Durante años la relación fue conflictiva. El Estado quería controlar el nombramiento de eclesiásticos e impedirles su intervención en política cuando eran opositores. Los miembros de la jerarquía católica pugnaban por proceder en forma independiente, pero manteniéndose como funcionarios públicos, usando recursos del Estado, combatiendo a los gobiernos junto a los conservadores, censurando la prensa y el contenido de la educación oficial. Los dos poderes se enfrentaron por la vigencia del “Concordato”, un convenio con el Vaticano.
Con la Revolución Liberal, pese a la oposición del clero, se implantó el Estado Laico, un gran avance de nuestra historia. Así se separaron Estado e Iglesia, que se enfrentaron por décadas. En 1937 se firmó un nuevo acuerdo con el Vaticano, el “Modus Vivendi”, que mantenía la separación y establecía puntos de colaboración.
Desde entonces las relaciones entre Iglesia y Estado se han mantenido dentro de un marco de respeto, aunque no han faltado enfrentamientos. El “Modus Vivendi” estableció compromisos que a veces se olvidan o dejan de lado. Uno de ellos es que para la elección de obispos, la Iglesia comunicará previamente al Gobierno los nombres “a fin de proceder de común acuerdo y comprobar que no hay razones de carácter político general que obsten a tal nombramiento”.
Por otra parte, desde hace años y en forma creciente, el Estado ha entregado fondos públicos a la Iglesia, con los que se apoya a las misiones católicas de la Amazonía y se paga parte de los gastos de la educación católica. Los establecimientos fiscomisionales tienen pagado a todo su personal con recursos del Ministerio de Educación. Millones de dólares de endeudamiento externo del país han sido entregados a la jerarquía católica.
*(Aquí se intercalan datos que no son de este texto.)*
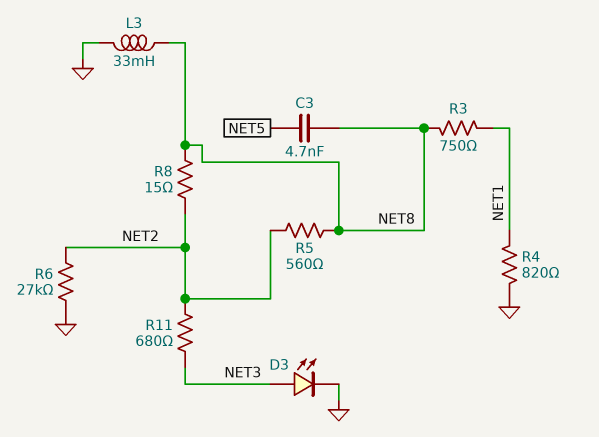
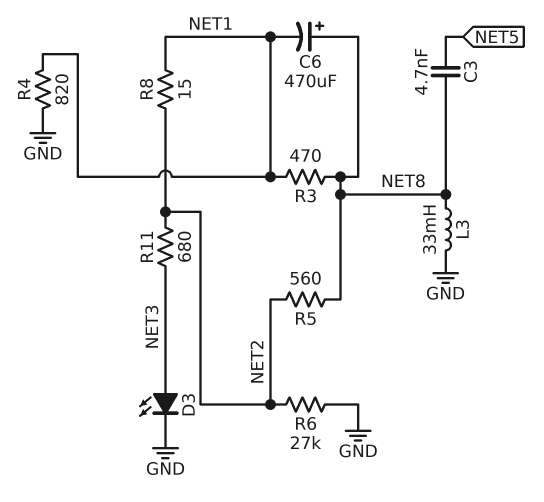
C6: none -> 470uF (plus NET8, minus NET1)
R3: 750 (NET1, NET8) -> 470 (NET1, NET8)
R8: 15 (NET2, NET8) -> 15 (NET1, NET2)

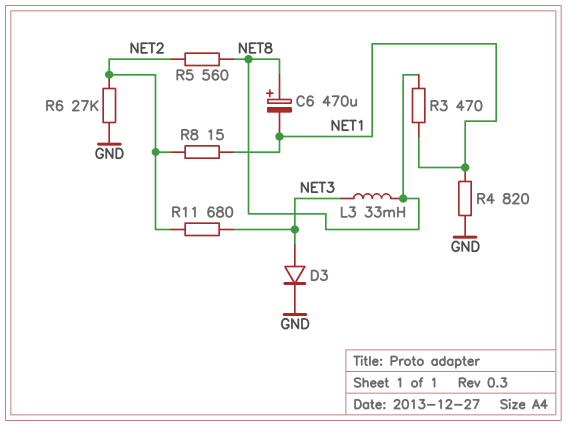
C3: 4.7nF (NET5, NET8) -> none
D3: LED (A NET3, K GND) -> diode (A NET3, K GND)
L3: 33mH (GND, NET8) -> 33mH (NET3, NET8)

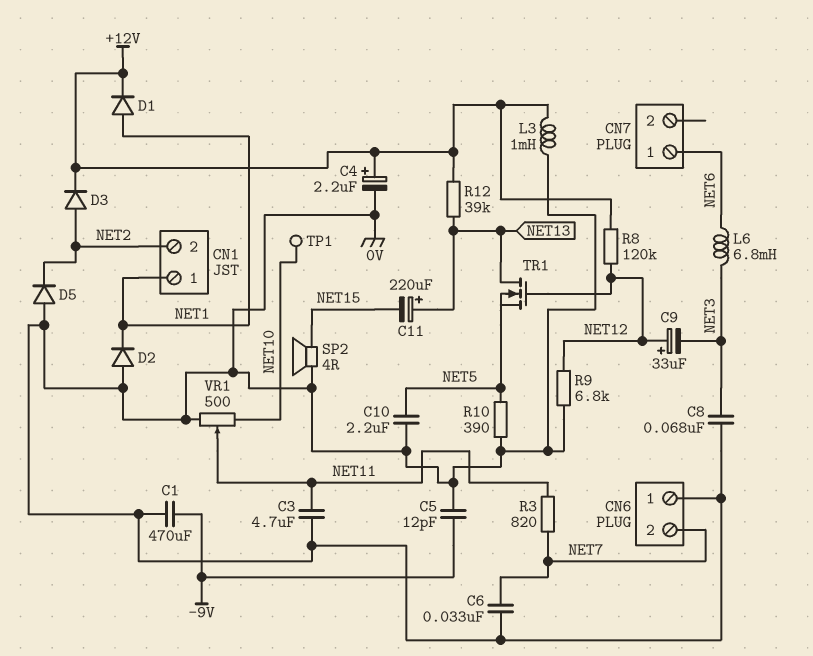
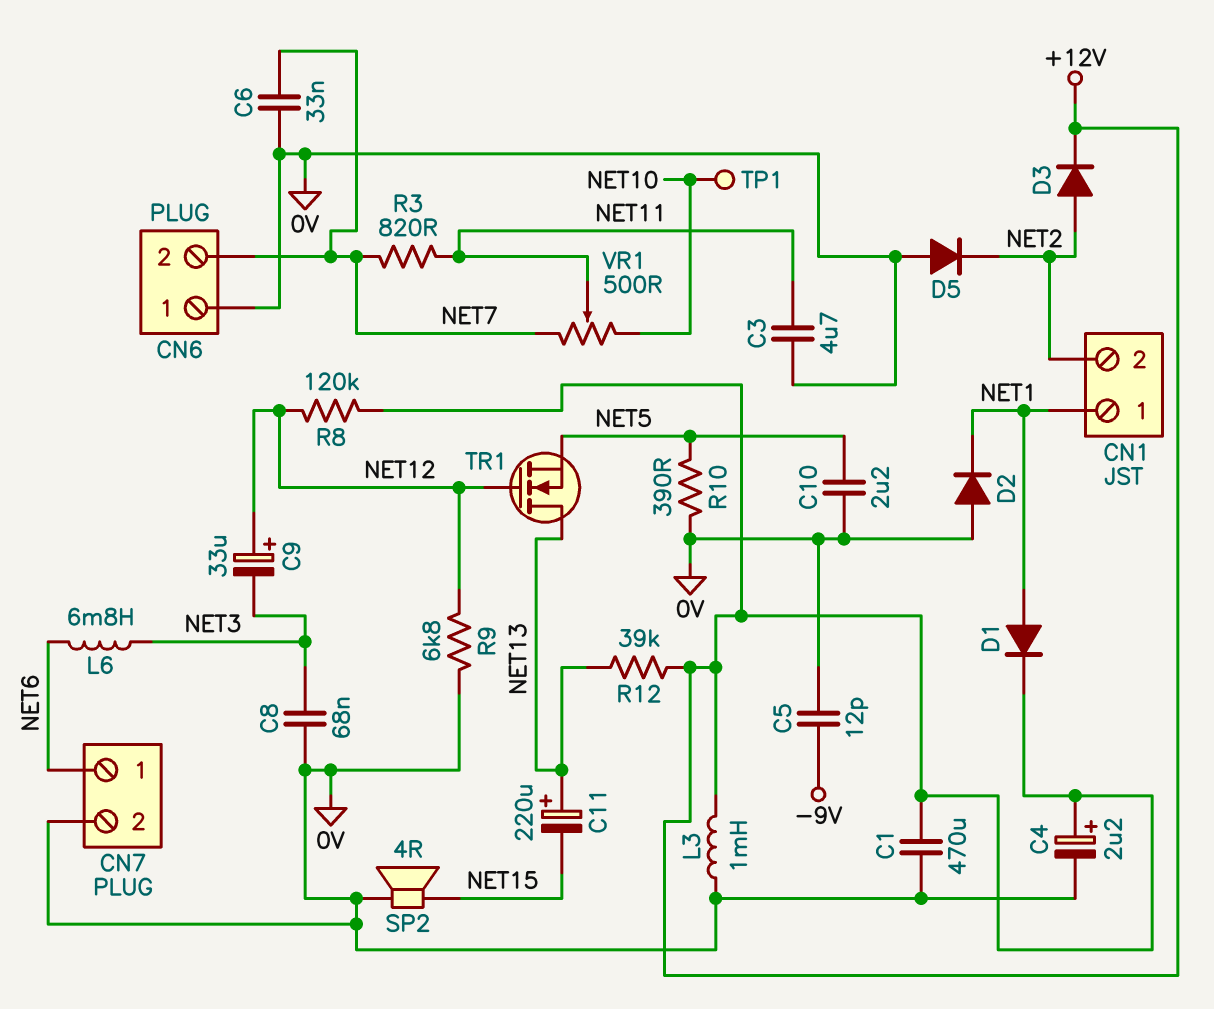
C1: 470uF (-9V, 0V) -> 470uF (+12V, 0V)
CN7 pin 2: none -> 0V
VR1: 500 (0V, NET10, wiper NET11) -> 500 (NET7, NET10, wiper NET11)

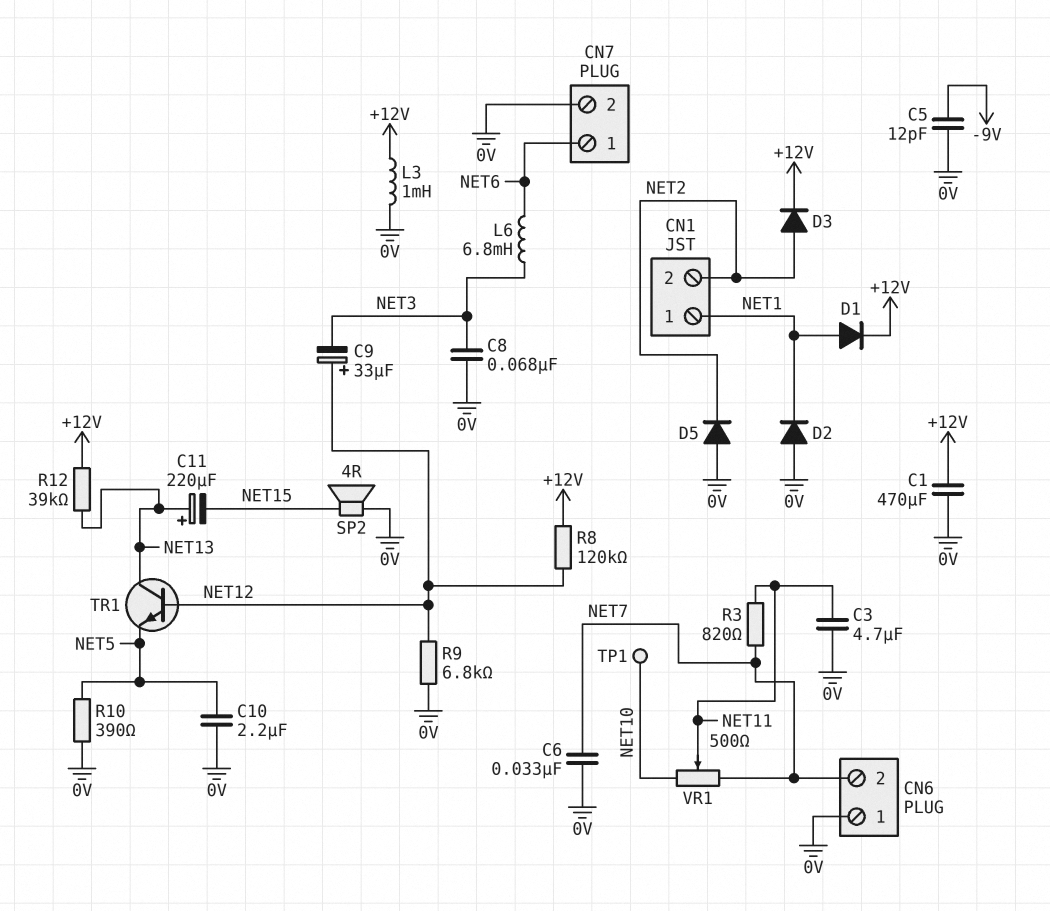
C4: 2.2uF (plus +12V, minus 0V) -> none
TR1: NMOS (G NET12, D NET13, S NET5) -> NPN (B NET12, C NET13, E NET5)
El Estado se ha endeudado con la CAF y la Conferencia Episcopal ha manejado la plata.
Hay separación Iglesia-Estado y eso implica que no se invadan las respectivas competencias, pero que también se cumpla lo pactado en el “Modus Vivendi”, sobre todo si la Iglesia recibe gran cantidad de fondos estatales para sus actividades. Por otra parte, ningún tratado internacional puede limitar la obligación del Gobierno de garantizar el orden público.
El Presidente de la República debe respetar la separación del Estado y la Iglesia Católica, pero debe exigir que la jerarquía cumpla lo pactado en el “Modus Vivendi”. También debe precautelar el orden público y no puede permitir que, además de haber atropellado a un obispo dedicado por cuarenta años a su labor, se haya entregado la misión de Sucumbíos, sacando a los padres carmelitas, a una secta de fanáticos extremistas vestidos de paramilitares medievales, que ya tienen un lamentable currículum en otros países, sabiendo que serán causa de enfrentamientos en una de las provincias más conflictivas del país.